Migraine is Related to Multiple Sclerosis Brain Lesions in the Central Pain Network with Several Migraine Phenotypes Exhibiting Different Lesion Patterns
Kilian Fröhlich, Kosmas Macha, Matthias Krämer, David Haupenthal, Alexander Sekita, Arnd Dörfler, Klemens Winder, Anne Mrochen

TL;DR
This study shows that migraine in multiple sclerosis patients is linked to specific brain lesion patterns, suggesting a connection between MS lesions and migraine symptoms.
Contribution
The study identifies specific brain lesion clusters in MS patients with migraine and links non-painful migraine symptoms to distinct lesion locations.
Findings
Migraine in MS is associated with lesions in the left hippocampus and bilateral thalamus.

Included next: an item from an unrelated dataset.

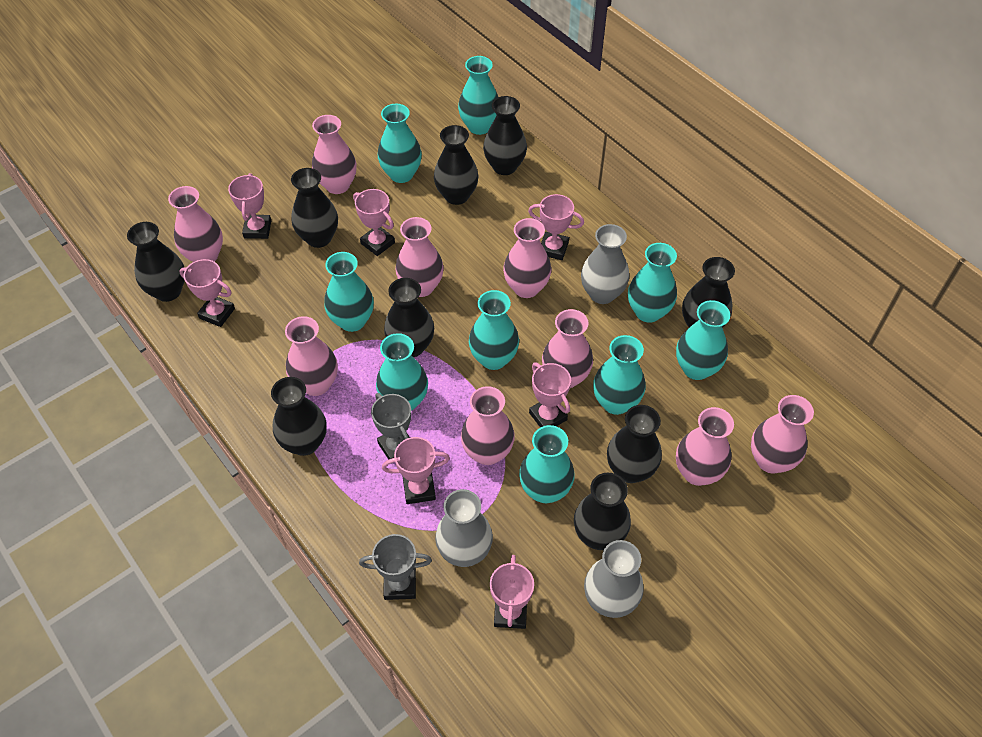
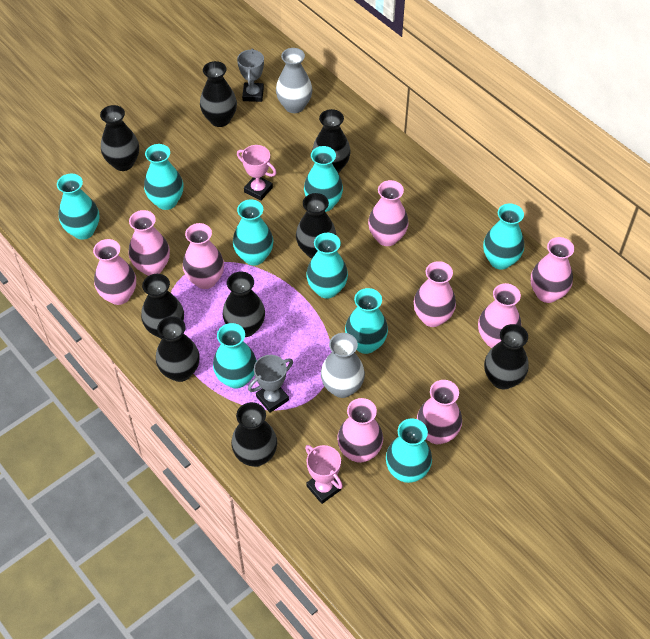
grey vase: 3 -> 2
pink trophy: 7 -> 2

Visual aura is linked to posterior brain lesions, vertigo to cerebellar lesions, and sensory disturbances to bilateral basal ganglia lesions.

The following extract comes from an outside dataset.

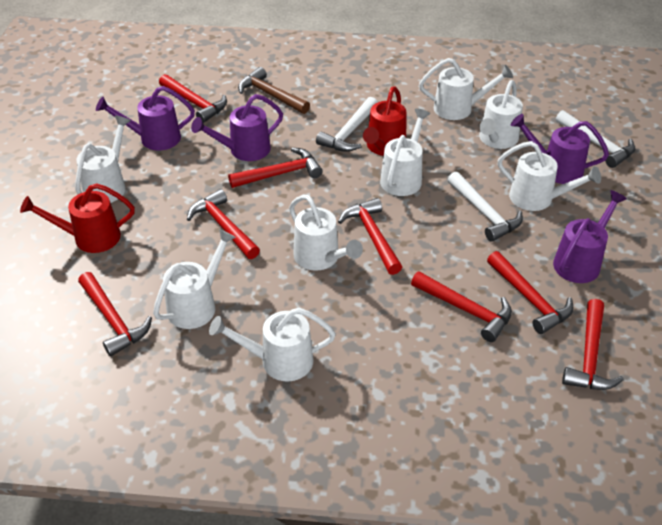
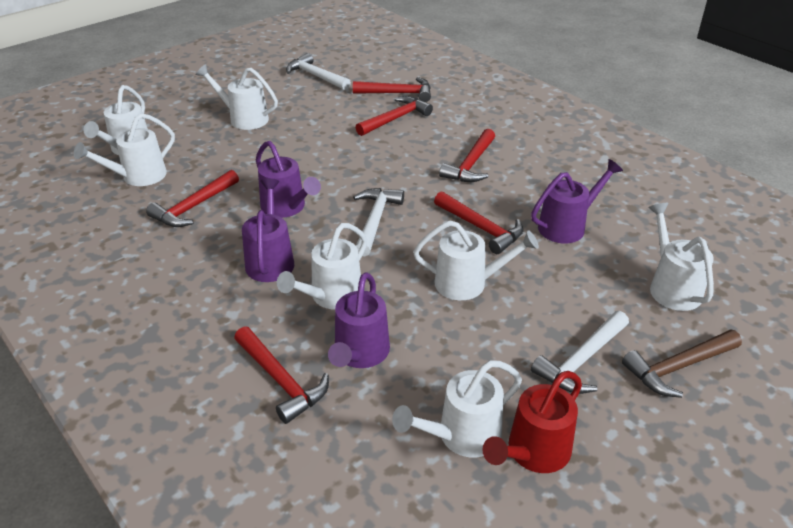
red hammer: 8 -> 6
red watering can: 2 -> 1
white watering can: 8 -> 7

Lesion patterns suggest migraine in MS may involve the central pain network and related brain regions.
Abstract
Migraine is a frequent and debilitating comorbidity in multiple sclerosis (MS). Migraine headache and concomitant symptoms might be just coincidental or due to inflammatory MS activity, which is highly relevant for patients. Headache in general has been shown to be attributed to inflammatory cerebral MS lesions in the central pain matrix. The question whether migraine headache is associated with a different lesion pattern and non-painful migraine symptoms are associated with specific brain lesions sites needs further clarification. This study aimed to assess the presence of specific lesion clusters in patients with MS and comorbid migraine via voxel-based lesion symptom mapping (VLSM). Patients with multiple sclerosis and headache were prospectively identified and included in a university neurological center. As a subgroup study, patients with migraine were identified. Demographic and…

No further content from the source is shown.